Figure 1.

(A) Whole-genome analysis identifies a novel MGA–NUTM1 fusion in Case 1. (I) Circos plot summarizing the whole-genome sequencing (WGS) data. The two innermost tracks depict the integer copy-number changes for the major (brown) and minor (dark pink) allele. The outermost track shows the intermutation distance for substitutions each plotted according to the type of nucleotide change. The middle track shows the genomic positions of the small insertions (green) and deletions (red) along the genome. Rearrangements are plotted as arcs inside the Circos plot. Genes affected by potential oncogenic changes are annotated. (II) Mutation signature analysis of the substitutions using Mutational Patterns.

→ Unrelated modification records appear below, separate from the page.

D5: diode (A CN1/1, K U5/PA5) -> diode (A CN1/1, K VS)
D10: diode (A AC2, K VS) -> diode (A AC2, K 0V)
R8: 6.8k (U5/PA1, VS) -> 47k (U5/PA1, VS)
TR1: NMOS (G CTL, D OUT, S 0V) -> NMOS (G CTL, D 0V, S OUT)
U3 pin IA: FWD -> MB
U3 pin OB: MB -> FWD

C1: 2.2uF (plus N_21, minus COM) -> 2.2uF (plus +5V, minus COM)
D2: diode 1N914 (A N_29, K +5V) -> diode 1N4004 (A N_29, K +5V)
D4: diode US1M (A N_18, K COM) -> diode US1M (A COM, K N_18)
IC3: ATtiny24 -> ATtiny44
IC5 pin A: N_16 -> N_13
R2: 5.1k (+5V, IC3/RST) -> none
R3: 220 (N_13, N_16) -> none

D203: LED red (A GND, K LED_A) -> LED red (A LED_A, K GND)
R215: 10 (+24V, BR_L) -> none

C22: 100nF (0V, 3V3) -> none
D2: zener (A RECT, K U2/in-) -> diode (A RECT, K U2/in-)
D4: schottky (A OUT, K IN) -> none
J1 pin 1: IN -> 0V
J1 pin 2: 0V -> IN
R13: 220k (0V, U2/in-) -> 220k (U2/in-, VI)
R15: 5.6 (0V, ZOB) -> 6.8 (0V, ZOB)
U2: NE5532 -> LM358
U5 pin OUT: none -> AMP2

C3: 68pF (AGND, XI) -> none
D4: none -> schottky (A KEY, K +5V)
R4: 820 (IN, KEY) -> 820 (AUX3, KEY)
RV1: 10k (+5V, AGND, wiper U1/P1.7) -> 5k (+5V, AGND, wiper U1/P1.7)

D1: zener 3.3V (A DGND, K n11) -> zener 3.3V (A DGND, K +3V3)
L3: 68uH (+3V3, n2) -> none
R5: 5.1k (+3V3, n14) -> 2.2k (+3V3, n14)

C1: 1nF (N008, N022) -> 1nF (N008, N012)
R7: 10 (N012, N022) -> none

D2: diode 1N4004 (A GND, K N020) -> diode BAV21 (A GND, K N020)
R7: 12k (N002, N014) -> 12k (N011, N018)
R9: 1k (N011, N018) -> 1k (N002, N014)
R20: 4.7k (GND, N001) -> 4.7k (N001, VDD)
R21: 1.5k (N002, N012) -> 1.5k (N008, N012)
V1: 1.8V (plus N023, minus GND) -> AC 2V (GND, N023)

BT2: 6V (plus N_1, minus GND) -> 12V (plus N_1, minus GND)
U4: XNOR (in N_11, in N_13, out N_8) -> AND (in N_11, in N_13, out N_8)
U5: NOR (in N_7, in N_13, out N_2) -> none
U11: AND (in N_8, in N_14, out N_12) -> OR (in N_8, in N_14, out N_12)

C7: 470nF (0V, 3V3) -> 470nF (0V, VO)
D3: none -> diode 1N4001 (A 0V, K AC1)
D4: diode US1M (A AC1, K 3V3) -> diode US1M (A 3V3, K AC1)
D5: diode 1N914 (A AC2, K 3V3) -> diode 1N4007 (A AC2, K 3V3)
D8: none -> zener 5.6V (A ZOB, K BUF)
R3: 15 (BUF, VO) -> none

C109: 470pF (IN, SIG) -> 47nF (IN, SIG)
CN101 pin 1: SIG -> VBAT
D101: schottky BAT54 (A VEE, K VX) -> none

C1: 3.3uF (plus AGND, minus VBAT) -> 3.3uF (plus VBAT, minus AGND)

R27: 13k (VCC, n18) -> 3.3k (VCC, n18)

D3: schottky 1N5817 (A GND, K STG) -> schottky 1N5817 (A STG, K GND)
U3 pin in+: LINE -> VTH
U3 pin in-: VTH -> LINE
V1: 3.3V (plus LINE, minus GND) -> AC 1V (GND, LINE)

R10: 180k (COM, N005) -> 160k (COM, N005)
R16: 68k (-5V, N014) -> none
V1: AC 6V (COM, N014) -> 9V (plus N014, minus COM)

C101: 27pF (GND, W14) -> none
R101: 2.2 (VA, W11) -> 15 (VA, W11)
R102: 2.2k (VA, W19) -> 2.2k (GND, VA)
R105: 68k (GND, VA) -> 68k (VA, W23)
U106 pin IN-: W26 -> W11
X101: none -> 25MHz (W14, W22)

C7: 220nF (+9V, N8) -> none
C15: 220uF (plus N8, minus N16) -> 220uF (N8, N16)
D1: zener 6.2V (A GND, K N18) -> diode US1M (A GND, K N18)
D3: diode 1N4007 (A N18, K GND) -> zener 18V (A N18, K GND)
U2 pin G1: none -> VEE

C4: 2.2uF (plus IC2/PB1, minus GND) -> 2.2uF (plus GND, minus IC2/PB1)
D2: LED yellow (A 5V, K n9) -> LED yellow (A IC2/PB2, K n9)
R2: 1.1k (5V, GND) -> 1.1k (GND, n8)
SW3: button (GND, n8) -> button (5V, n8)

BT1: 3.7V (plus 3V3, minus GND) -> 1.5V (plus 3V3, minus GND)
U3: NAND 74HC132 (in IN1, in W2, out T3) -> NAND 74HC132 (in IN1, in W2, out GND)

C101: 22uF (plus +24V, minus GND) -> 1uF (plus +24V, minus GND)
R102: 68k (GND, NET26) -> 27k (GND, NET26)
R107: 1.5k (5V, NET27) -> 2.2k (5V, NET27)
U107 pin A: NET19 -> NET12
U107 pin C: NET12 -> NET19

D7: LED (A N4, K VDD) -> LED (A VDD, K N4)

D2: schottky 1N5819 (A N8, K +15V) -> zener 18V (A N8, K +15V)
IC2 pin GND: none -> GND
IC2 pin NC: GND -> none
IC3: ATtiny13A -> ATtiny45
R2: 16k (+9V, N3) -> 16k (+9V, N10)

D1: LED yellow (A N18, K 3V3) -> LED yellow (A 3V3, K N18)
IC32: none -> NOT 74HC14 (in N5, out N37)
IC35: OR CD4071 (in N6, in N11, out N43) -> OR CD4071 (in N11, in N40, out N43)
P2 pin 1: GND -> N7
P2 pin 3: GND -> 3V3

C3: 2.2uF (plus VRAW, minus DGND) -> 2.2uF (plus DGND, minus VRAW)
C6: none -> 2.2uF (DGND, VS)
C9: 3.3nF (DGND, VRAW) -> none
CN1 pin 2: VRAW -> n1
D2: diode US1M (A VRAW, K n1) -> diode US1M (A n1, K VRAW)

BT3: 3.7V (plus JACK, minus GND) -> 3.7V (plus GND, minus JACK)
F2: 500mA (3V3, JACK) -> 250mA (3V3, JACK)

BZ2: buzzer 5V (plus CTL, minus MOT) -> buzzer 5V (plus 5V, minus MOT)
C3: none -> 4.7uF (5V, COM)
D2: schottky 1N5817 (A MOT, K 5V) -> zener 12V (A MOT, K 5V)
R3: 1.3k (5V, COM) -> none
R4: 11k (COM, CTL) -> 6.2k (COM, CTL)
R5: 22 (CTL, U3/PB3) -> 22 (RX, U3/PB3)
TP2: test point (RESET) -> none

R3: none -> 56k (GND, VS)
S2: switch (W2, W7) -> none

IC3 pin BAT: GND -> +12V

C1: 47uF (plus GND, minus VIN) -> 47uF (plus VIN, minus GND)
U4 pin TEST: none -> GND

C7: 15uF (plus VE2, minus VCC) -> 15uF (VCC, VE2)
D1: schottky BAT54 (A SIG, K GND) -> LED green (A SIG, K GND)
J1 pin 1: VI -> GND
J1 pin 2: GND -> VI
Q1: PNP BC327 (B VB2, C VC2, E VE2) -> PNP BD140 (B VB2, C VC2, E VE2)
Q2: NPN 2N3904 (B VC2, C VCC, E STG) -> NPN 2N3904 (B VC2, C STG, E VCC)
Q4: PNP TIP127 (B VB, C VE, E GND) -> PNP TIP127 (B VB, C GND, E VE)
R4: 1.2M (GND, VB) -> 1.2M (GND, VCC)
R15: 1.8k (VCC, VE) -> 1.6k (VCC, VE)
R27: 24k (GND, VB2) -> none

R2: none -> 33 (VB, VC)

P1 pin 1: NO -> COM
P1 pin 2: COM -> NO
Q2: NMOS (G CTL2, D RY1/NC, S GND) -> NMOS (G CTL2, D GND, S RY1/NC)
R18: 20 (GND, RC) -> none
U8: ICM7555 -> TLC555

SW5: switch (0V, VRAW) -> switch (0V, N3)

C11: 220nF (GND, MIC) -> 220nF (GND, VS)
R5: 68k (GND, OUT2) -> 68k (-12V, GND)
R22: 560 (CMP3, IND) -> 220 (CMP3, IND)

Only the signatures with the 10 highest exposures are shown. (III) Summary of the indel data also showing the contribution of repeat- or microhomology-mediated mechanisms among deletions. (IV) Summary of rearrangement data. (V) Statistical analysis of the corrected variant allele frequency of substitution by Bayesian Dirichlet process–based clustering. Empiric histogram of substitutions is shown in gray together with the density from clustering in pale green and the fitted distribution in dark pink. Potential oncogenic alterations are annotated. (B) Integrated copy-number/rearrangement plots showing the WGS-based absolute copy number (y-axis) across the indicated genomic region (x-axis). Rearrangements are depicted as lines perpendicular to the x-axis.